Melancholia's first 8 minutes are filled with a series of astoundingly beautiful, surreal tableaux of Kirsten Dunst, Charlotte Gainsbourg, and child actor Cameron Spurr, filmed in super-slow-motion. They are among the most arresting images you will see on a screen in this or any year. But the film that follows is more typical polarizing filmmaking from Danish provocateur Lars von Trier.
Melancholia is divided into two parts. The first, "Justine", is named for Dunst's character, and mostly takes place during her wedding reception (her groom is a hunky if dopey Alexander Skarsgård). We first see Justine as a giddy, laughing bride, but over the course of an increasingly nightmarish evening, her chronic depression begins to bubble to the surface, and we are eventually treated to one of the worst – and certainly most awkward – wedding receptions in film history.
And when I say "nightmarish", I mean it, as there is something distinctly dreamlike about the dialogue, behavior, and events of this sequence. It was jarring as I watched it – Trier is often criticized for taking an outsider's view of American culture, especially as he has reportedly never stepped foot in the US, and as a result some may think his English dialogue is stilted simply because it is not his first language. But his scripts for Dancer in the Dark and Dogville show a solid grasp of English. So something's up.
But whereas my wife spotted it right away, I have yet to read any other film critic mention – and I'm not giving anything away here – that this wedding, this entire first half of the film, may not have actually taken place. That it's all in Justine's morbid imagination, or is at least an allegory for how her depression has derailed her life. Clearly this is open to interpretation, but if you consider this possibility, the first half of the film will make a lot more sense.
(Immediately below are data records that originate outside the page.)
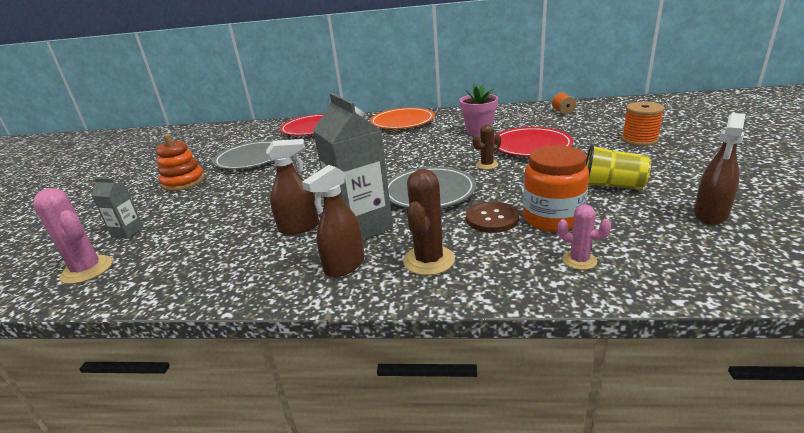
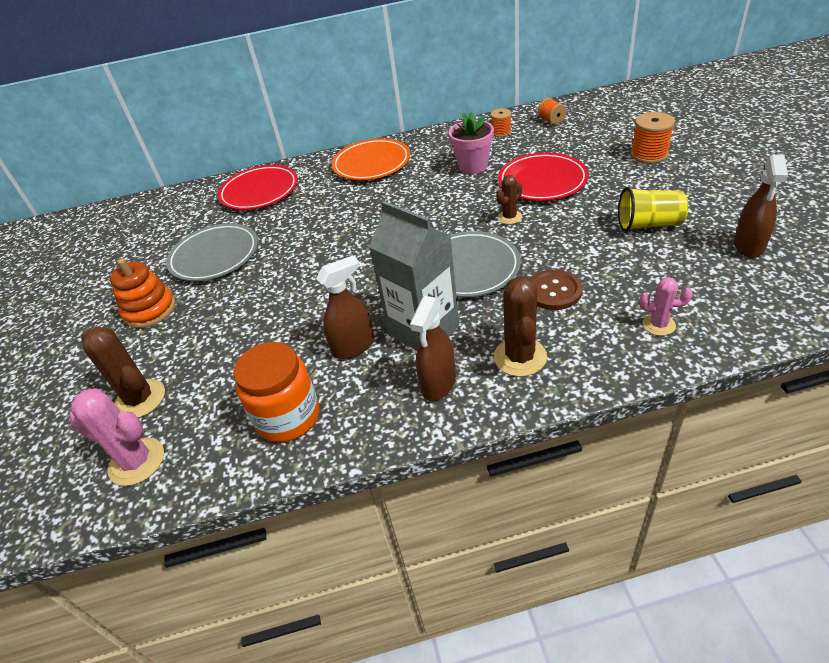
camera: 15 degrees left, 15 degrees up
(127, 232) = (140, 399): grey carton -> brown cactus
(516, 114) = (501, 132): none -> orange spool
(552, 218) = (612, 279): orange jar -> orange jar (288, 417)

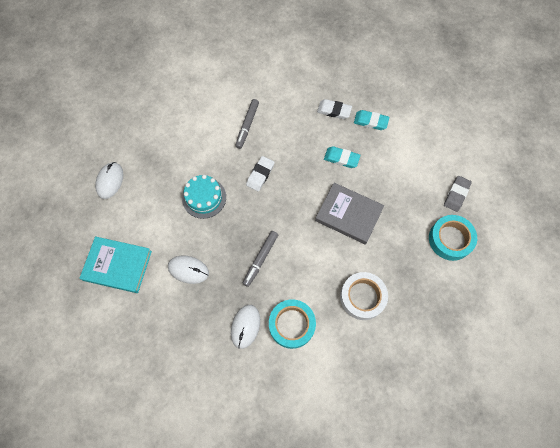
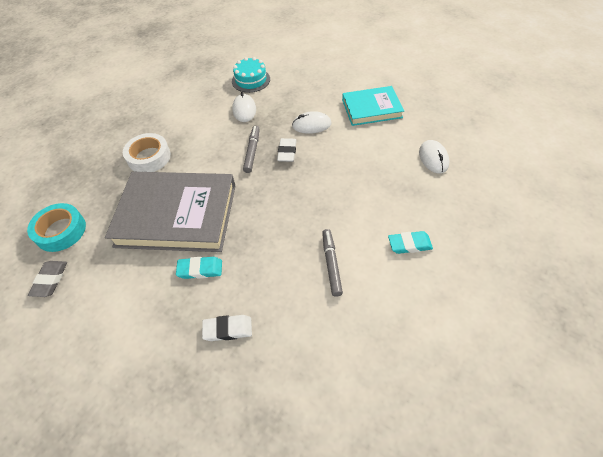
camera: 160 degrees right, 15 degrees down
(204, 198) = (333, 177): turquoise cake -> turquoise cake (251, 80)
(260, 175) = (287, 218): white eraser -> white eraser (287, 152)
(291, 325) = (206, 122): turquoise tape -> none
(348, 215) = (177, 215): grey book -> grey book, size x1.72
(370, 121) = (172, 334): turquoise eraser -> turquoise eraser (409, 244)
Now we come to the second part, "Claire", named for Gainsbourg's character (Justine's sister). Claire doesn't suffer from depression, but she has her own issues, including a loveless marriage to John (Kiefer Sutherland), a fabulously wealthy prig on whose gigantic, isolated estate – complete with castle and 18-hole golf course (or is it 19 holes? This remains one of Melancholia's explicit mysteries) the entire film takes place. All the lively supporting players who populated the film's first half are gone, and we are left only with Justine, Claire, John, and their child (Spurr).
Here's where the story really kicks in: A gigantic planet called Melancholia has recently appeared from behind the sun and is due for a fly-by near Earth. Or so says John. What Claire fears – and what Justine seems to already know in her dark heart – is that the planet is actually going to collide into ours, obliterating everything we know and love. Since we see Earth's destruction during the film's opening sequence, it's a safe bet that John's calculations are off.
So what is Melancholia about, exactly? Well, there's the obvious connection between Justine's depression and the name of the planet. Lars von Trier has discussed his own depression on many occasions, so his film could be seen as an examination of the raw outlook of the depressive, or a metaphor for his own life, or simply a fatalistic, thoroughly anti-spiritual existentialist statement.
It's a strange movie, not easy to like. It's more emotionally distant than the gut-wrenching melodramas that made Trier a household name over a decade ago, and I'm not even sure if the film entirely works. But even if you don't care for it, you may, like me, find it impossible to get it out of your head.